The respondent also argues that the instruction was permissive in nature rather than mandatory; consequently, the principles of Sandstrom were not violated. We have recognized this distinction in State v. Bad Horse (1980), Mont., 605 P.2d 1113, 37 St.Rep. 45, and State v. Coleman (1979), Mont., 605 P.2d 1000, 1051, 36 St.Rep. 2237. However, in this case, after a reading of all of the jury instructions, especially the full text of instruction no. 7, we cannot be certain beyond a reasonable doubt that members of the jury did not misconstrue the instruction. As the United States Supreme Court stated in Sandstrom v. Montana:

“We do not reject the possibility that some jurors may have interpreted the challenged instruction as permissive, or, if mandatory, as requiring only that the defendant come forward with ‘some’ evidence in rebuttal. However, the fact that a reasonable juror could have given the presumption conclusive or persuasion-shifting effect means that we cannot discount the possibility. . .” 442 U.S. at 519, 99 S.Ct. at 2456.

Accordingly, we must reverse.

The matter of references to previous trials should not oc*64cur if the trial court follows our recommendation that a change of venue take place. However, in regard to this issue, our statute, section 46-16-701, MCA, provides: “a ‘new trial’ is a reexamination of the issue in the same court before another jury after a verdict or a finding has been rendered. The granting of a new trial places the parties in the same position as if there had been no trial.”

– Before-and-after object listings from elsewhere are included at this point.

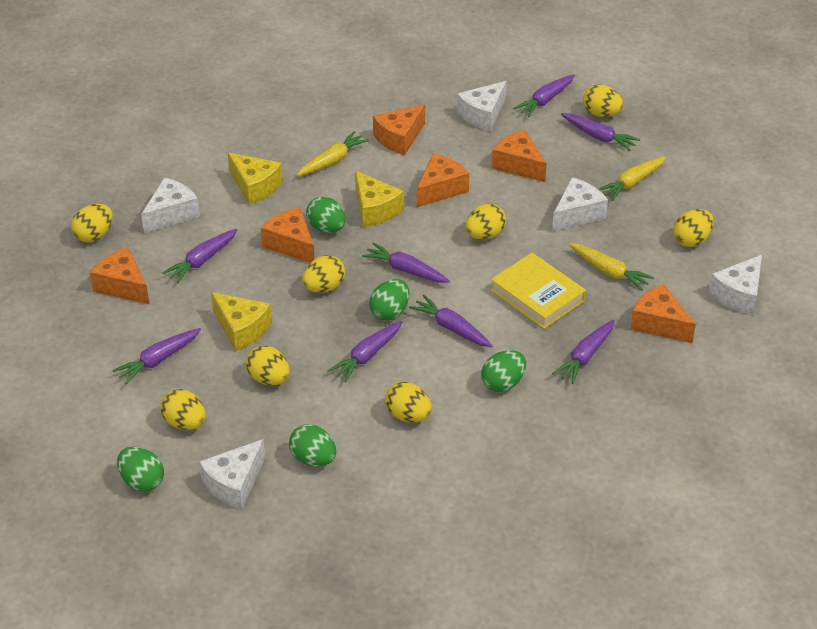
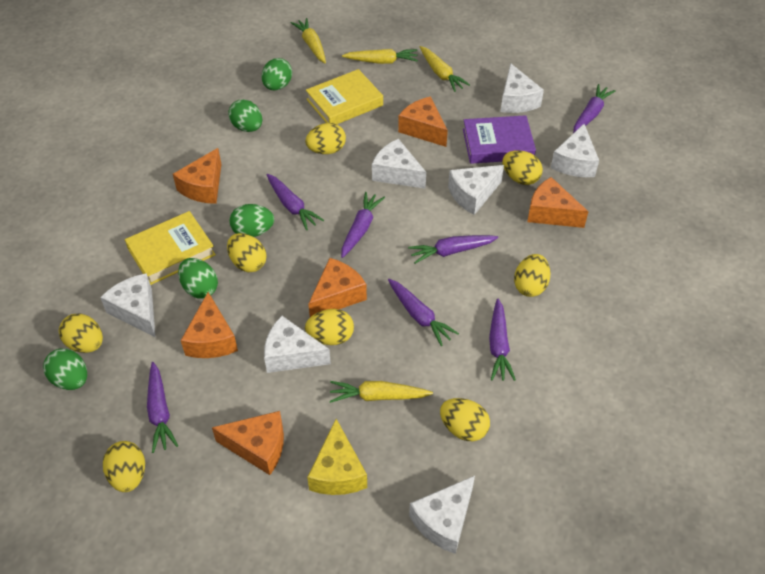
purple book: 0 -> 1
purple carrot: 8 -> 7
white cheese: 5 -> 7
yellow book: 1 -> 2
yellow carrot: 3 -> 4
yellow cheese: 3 -> 1

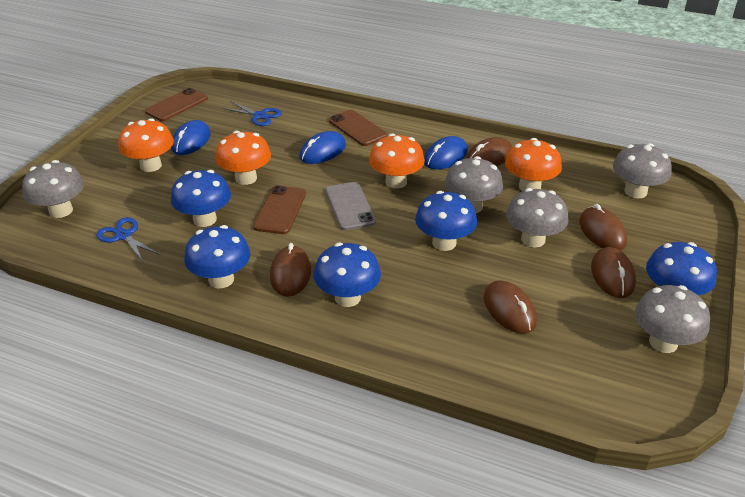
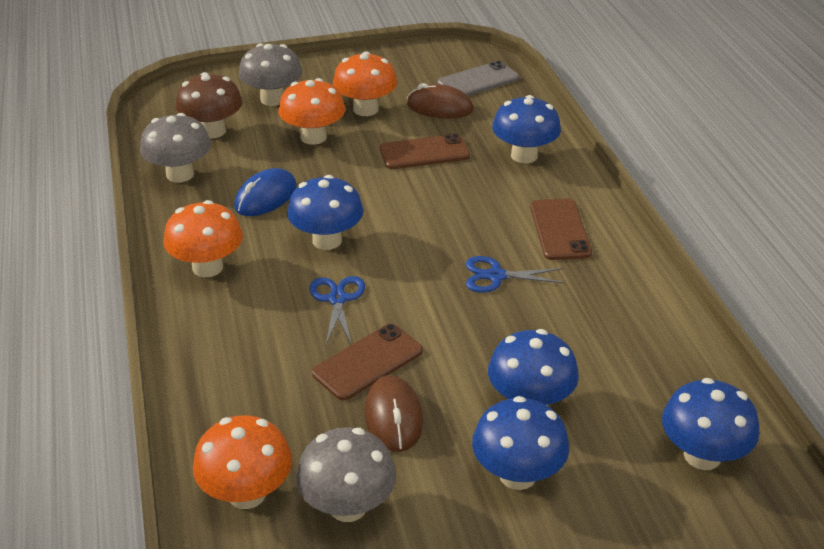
blue mouse: 3 -> 1
brown mouse: 5 -> 2
brown mushroom: 0 -> 1
grey mushroom: 5 -> 3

Appellant contends that this statute compels an automatic reversal if anyone (other than defendant or his witnesses) mentions that there has been another trial. We decline to so strictly construe this statute. We can envision many situations where it may be necessary to mention the fact there has been another trial. We direct the trial court and counsel for the State and defense to carefully guard the record to see that none of the parties involved lose or gain any rights because of the result of the previous trial. The fair trial issue must predominate in the new trial.

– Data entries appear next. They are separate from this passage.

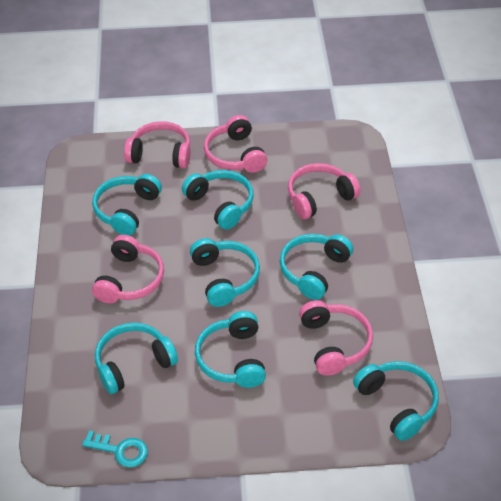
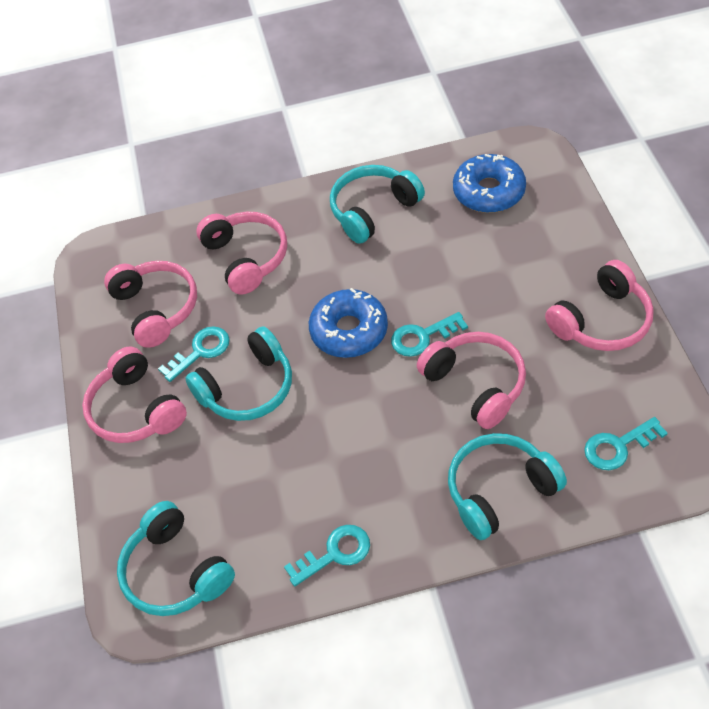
blue donut: 0 -> 2
turquoise headphones: 7 -> 4
turquoise key: 1 -> 4

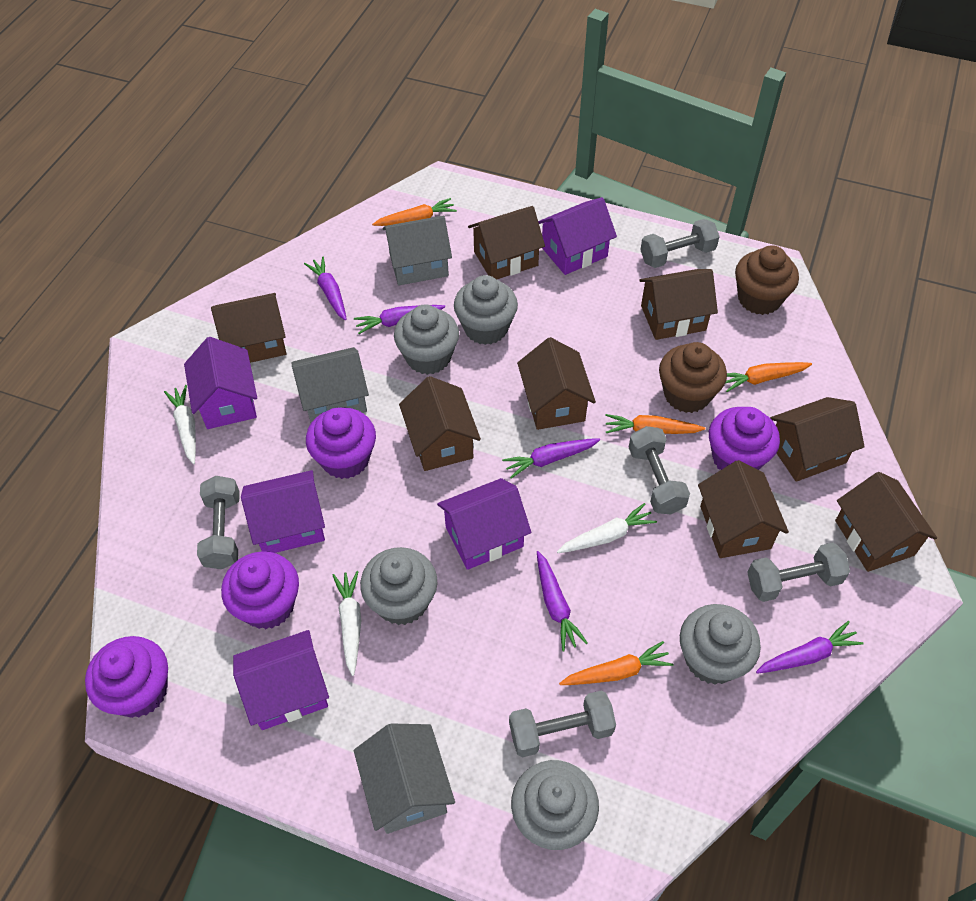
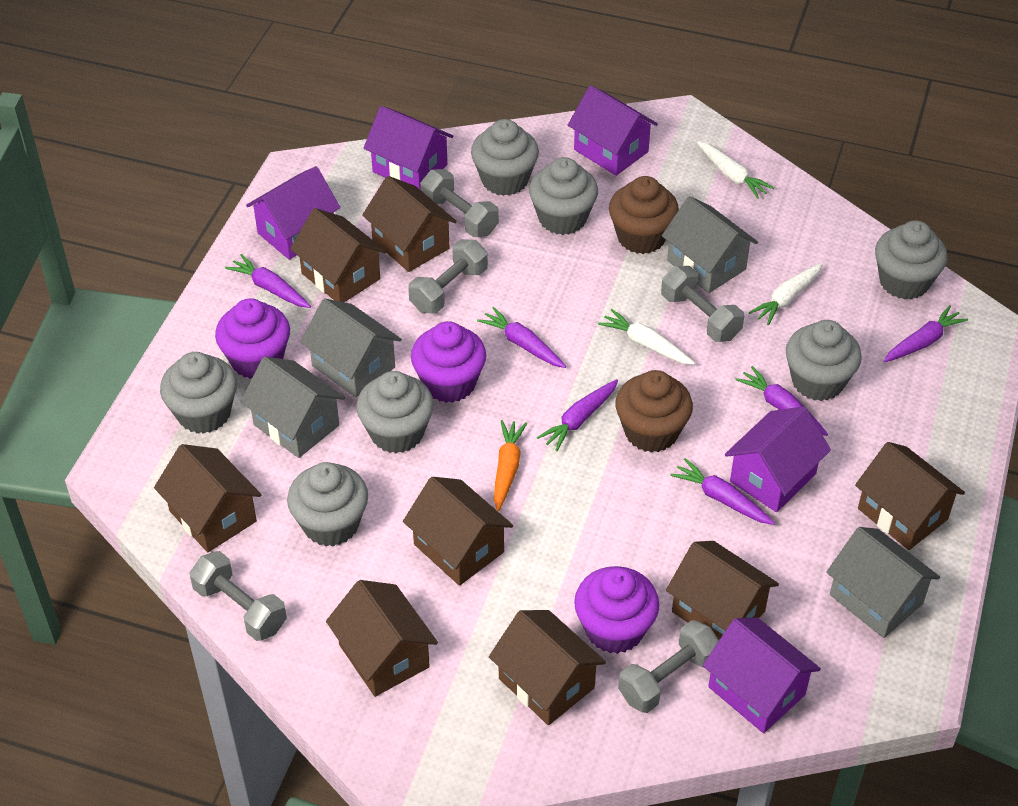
grey cupcake: 5 -> 7
grey house: 3 -> 4
orange carrot: 4 -> 1
purple carrot: 5 -> 6
purple cupcake: 4 -> 3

Concerning issue three, the fact that the appellant did not have a gun permit, we note that this issue was created by the opening argument of appellant’s counsel and suggest that on retrial the court admonish counsel not to repeat this argument. If counsel, on retrial, argues appellant’s right to carry a loaded pistol, then the State may counter as it did in this trial.

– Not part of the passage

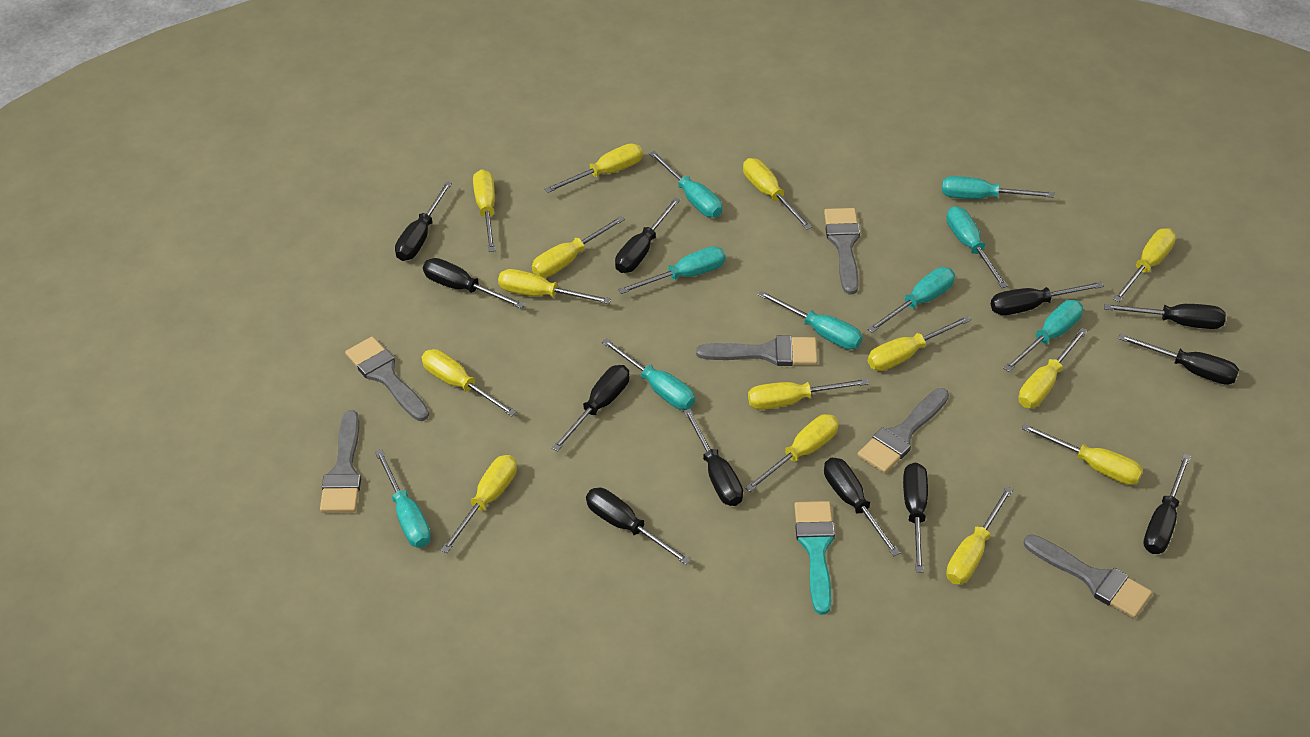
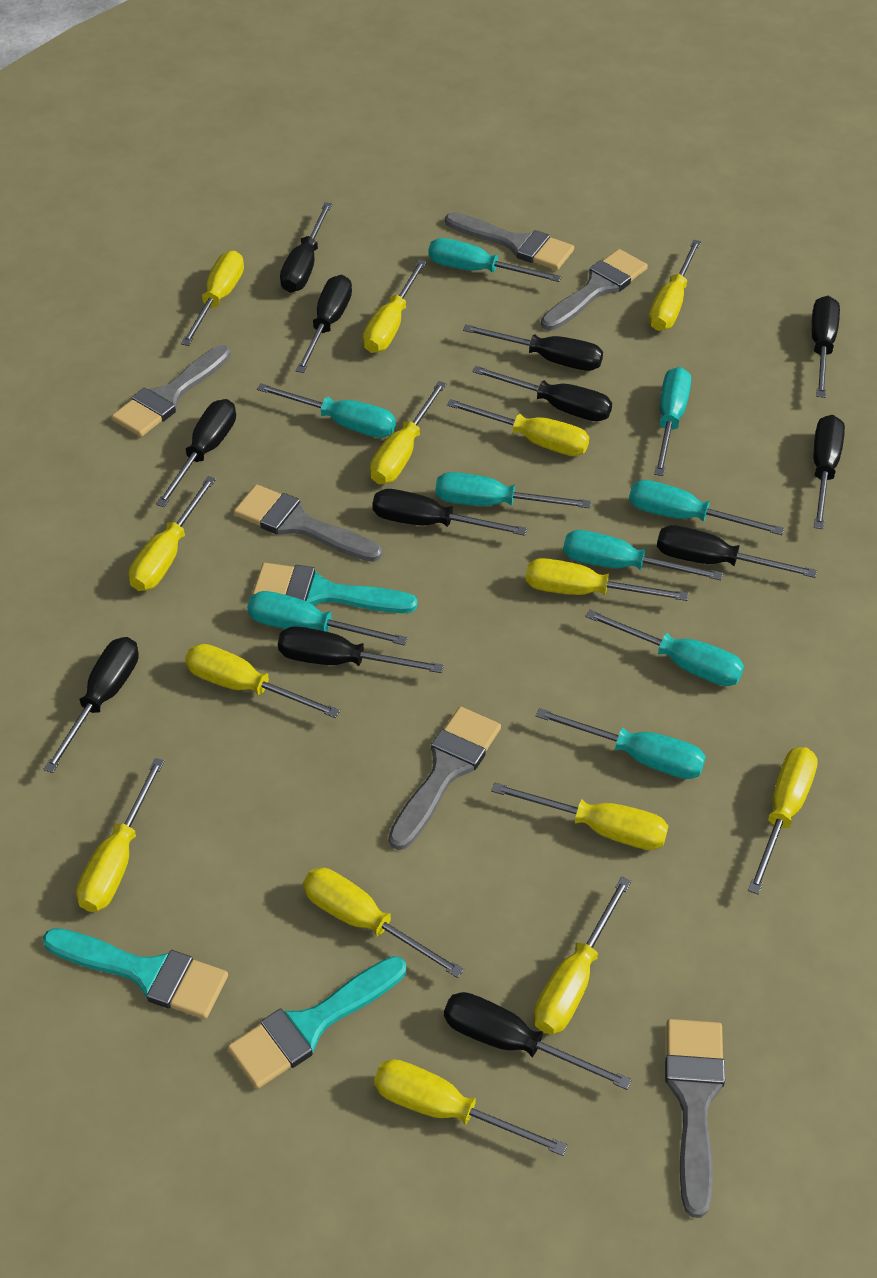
turquoise brush: 1 -> 3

Finally, we direct the District Court grant a change of venue for retrial in this case. In Montana, the rule pertaining to a change of venue is:

“. . .an accused is entitled to a change of venue when it appears there are reasonable grounds to believe that the prejudice alleged actually exists and that by reason of the prejudice there is a reasonable apprehension that the accused cannot receive a fair and impartial trial.”

State v. Austad (1982), 197 Mont. 70, 641 P.2d 1373, 1381, 39 St.Rep. 356, 364; State v. Link (1981), Mont., 640 P.2d 366, 38 St.Rep. 982. In looking at the record, and the characteristics of Mineral County, we think there are a number of reasons to support a change of venue in this case. First, it *65is obvious that Mineral County is a very small county containing only about 993 residents. This alone substantially increases the probability that publicity concerning the case could be pervasive in the county and affect the opinions of potential jurors. As a stronger reason, however, we note that there have already been two trials in this county. Each of these trials were hotly contested and attended by many residents of the county. Consequently, the possibility that the results and content of the prior trials have been widely disseminated is much higher than if no previous trials had occurred. Therefore, the criteria for a change of venue articulated in Link and Austad are to be fulfilled.

Reversed.

MR. CHIEF JUSTICE HASWELL and JUSTICES DALY, SHEEHY, MORRISON and WEBER concur.